After about a minute, Jaime huffed a breath through her nostrils in a sigh. "I was an idiot. Well, most sixteen year-olds are. I thought... There was a meeting coming up, a big one. From everything I was reading, it was the one that would take my family and turn it from a pretty wealthy one to one that was so obscenely rich we could afford our own moderately sized city." Vince caught a bit of motion through the weave of the hammock and tilted his head just enough to see Jaime waving an ironic hand to indicate which city she thought her father had bought. "It was also as dirty and underhanded as anything he'd ever dealt with. I mean, I'd thought what he'd done before was bad, but this... this made everything else seem like deals made in front of the pearly gates.

"In retrospect, I should have confronted him about it. Demanded his explanation. Told him not to do it. But that would have meant admitting I'd hacked his system. That I'd been spying on him. I was...too much of a coward to do that. So I made up a plan that would force Dad to back out of the deal, I thought. Right before it was supposed to happen, I called him. I told him, 'it's a matter of life and death. If you love me, you'll come, right now.' I begged. I threatened. I... I said some really stupid things, things I wish I could take back."

"And...?" Vince knew how it had played out, in the pit of his stomach, but his ears had to hear it.

Jaime's hands had twisted the scarf into an elaborate knot and she was now starting to stretch and pull it. "And he chose his business over me," she said, her calm voice belied by her stiff and shaking fingers. "I decided I couldn't keep using money that was got illegally; it made me feel tainted.

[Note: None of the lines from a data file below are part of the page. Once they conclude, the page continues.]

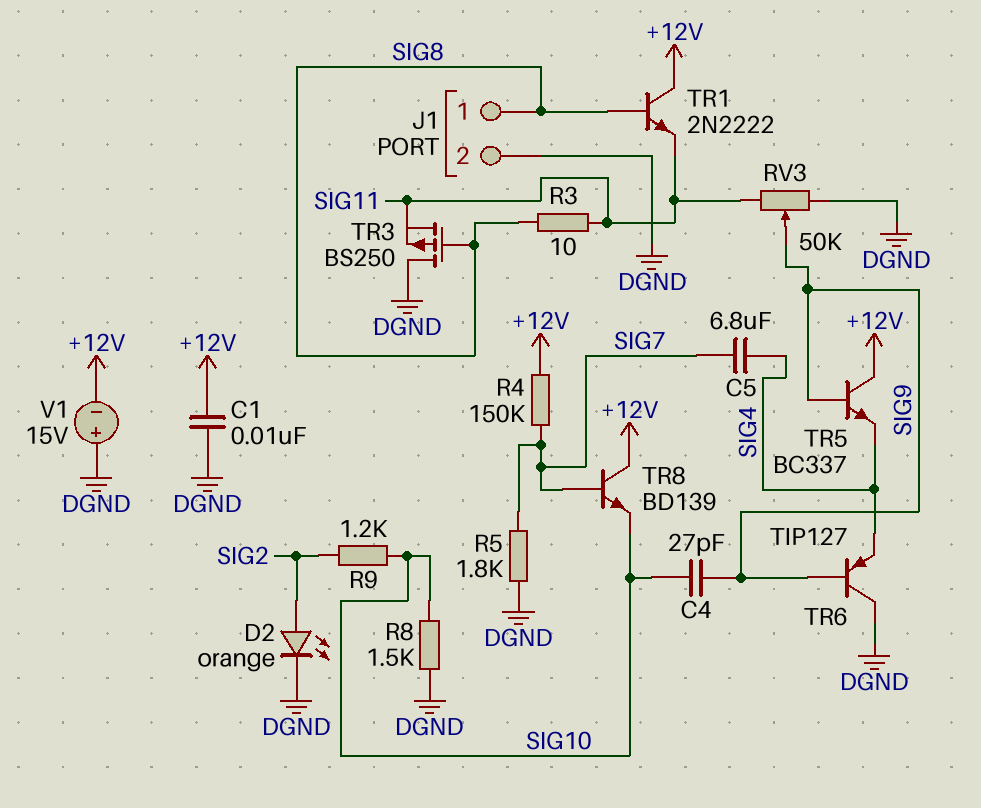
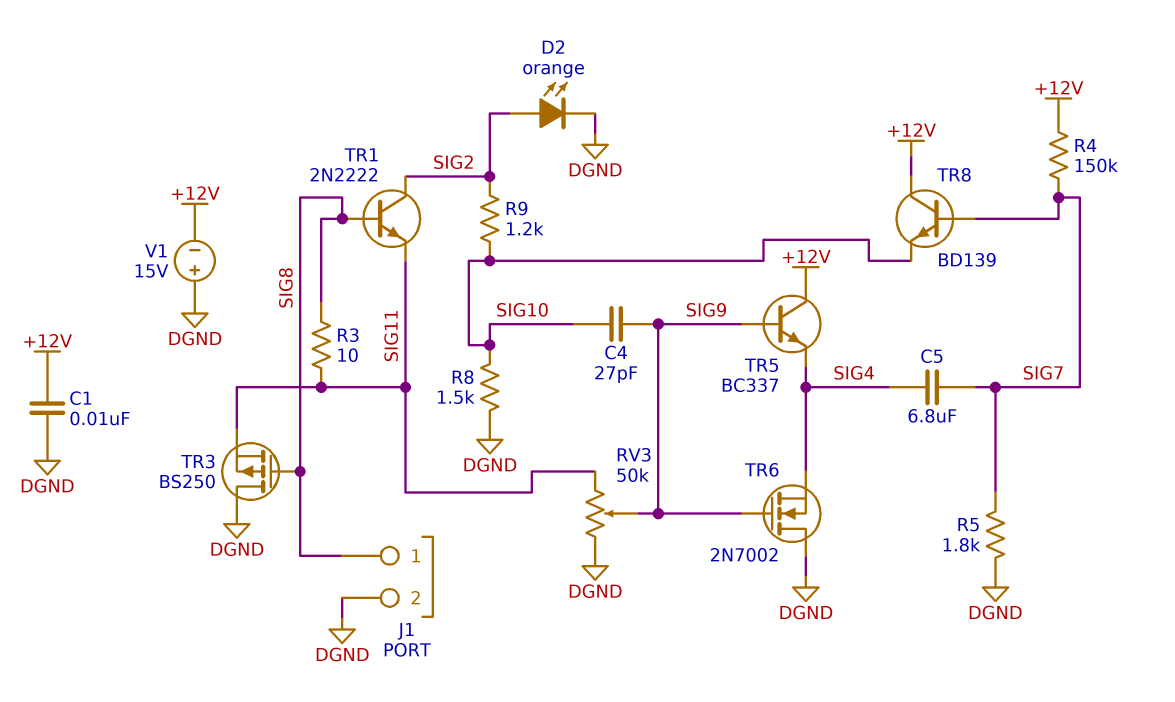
TR1: NPN 2N2222 (B SIG8, C +12V, E SIG11) -> NPN 2N2222 (B SIG8, C SIG2, E SIG11)
TR6: PNP TIP127 (B SIG9, C DGND, E SIG4) -> NMOS 2N7002 (G SIG9, D DGND, S SIG4)

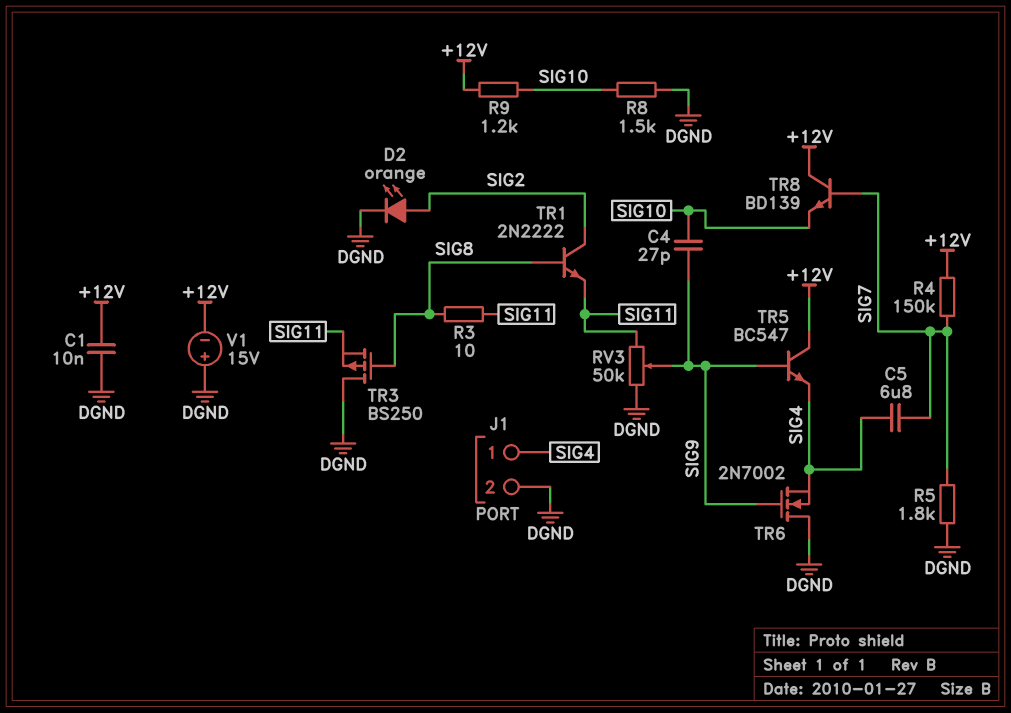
J1 pin 1: SIG8 -> SIG4
R9: 1.2k (SIG2, SIG10) -> 1.2k (+12V, SIG10)
TR5: NPN BC337 (B SIG9, C +12V, E SIG4) -> NPN BC547 (B SIG9, C +12V, E SIG4)

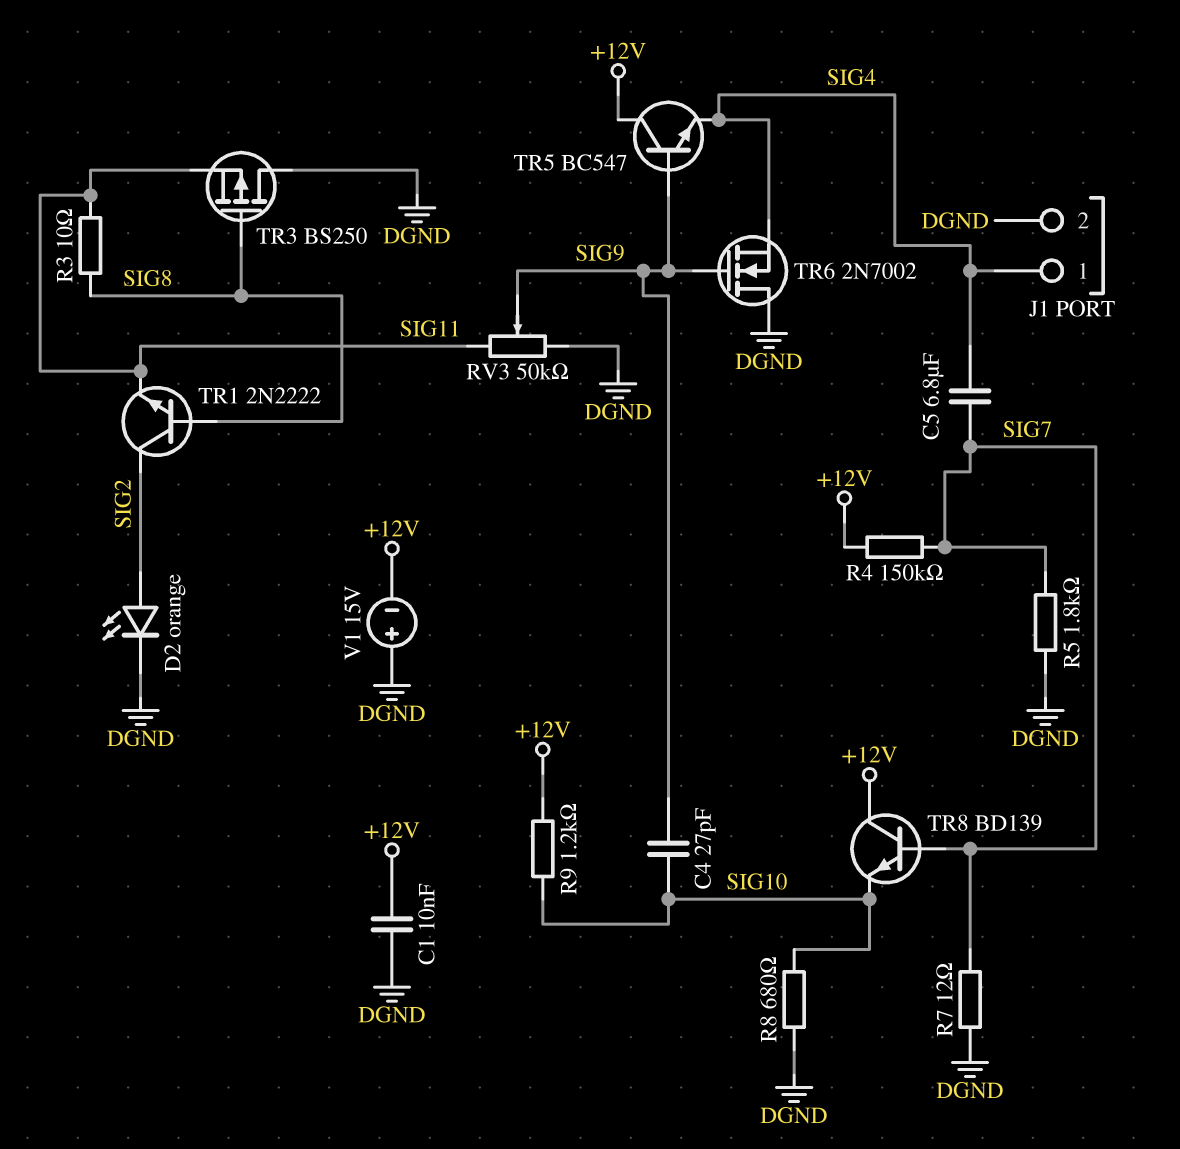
R7: none -> 12 (DGND, SIG7)
R8: 1.5k (DGND, SIG10) -> 680 (DGND, SIG10)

So I left."

Vince blinked and hooked his chin over the edge of the hammock again. "Just like that?" he asked, incredulously.

The programmer nodded. "It was hard, at first. I didn't have the slightest clue how to get about on my own. Luck and a few good friends I met on the way really got me on my feet. But it wasn't enough, you know? Just because I wasn't using the money didn't mean that it wasn't still being taken. Even more, actually; my dad had his best people trying to track me down. I had a lot of narrow escapes. And I started to realize just how stupid I'd been. If I'd gone to the authorities when I had my first evidence, I could have stopped him. Once I realized that he needed to be stopped, he was beyond my scope. That was when I started Watching. To see if there was any way I could help... help mitigate some of the damage he was doing. To see if there was any way I could take him down."

Vince knew the rest of the story from there. The omniscient - or so it seemed - Orwell Is Watching, recruiting people through her website to do specialty work that she couldn't, to resist where possible, to spread truth and counter lies. "We'll get him, Jaime," he reassured her.

But she just shook her head. "You don't get it, Vince," she told him, loosening her hold on the scarf and letting it fall to the ground between her knees, soft folds of fabric gathering dirt from the circus tent floor. "I don't want to get him. I just want my daddy back."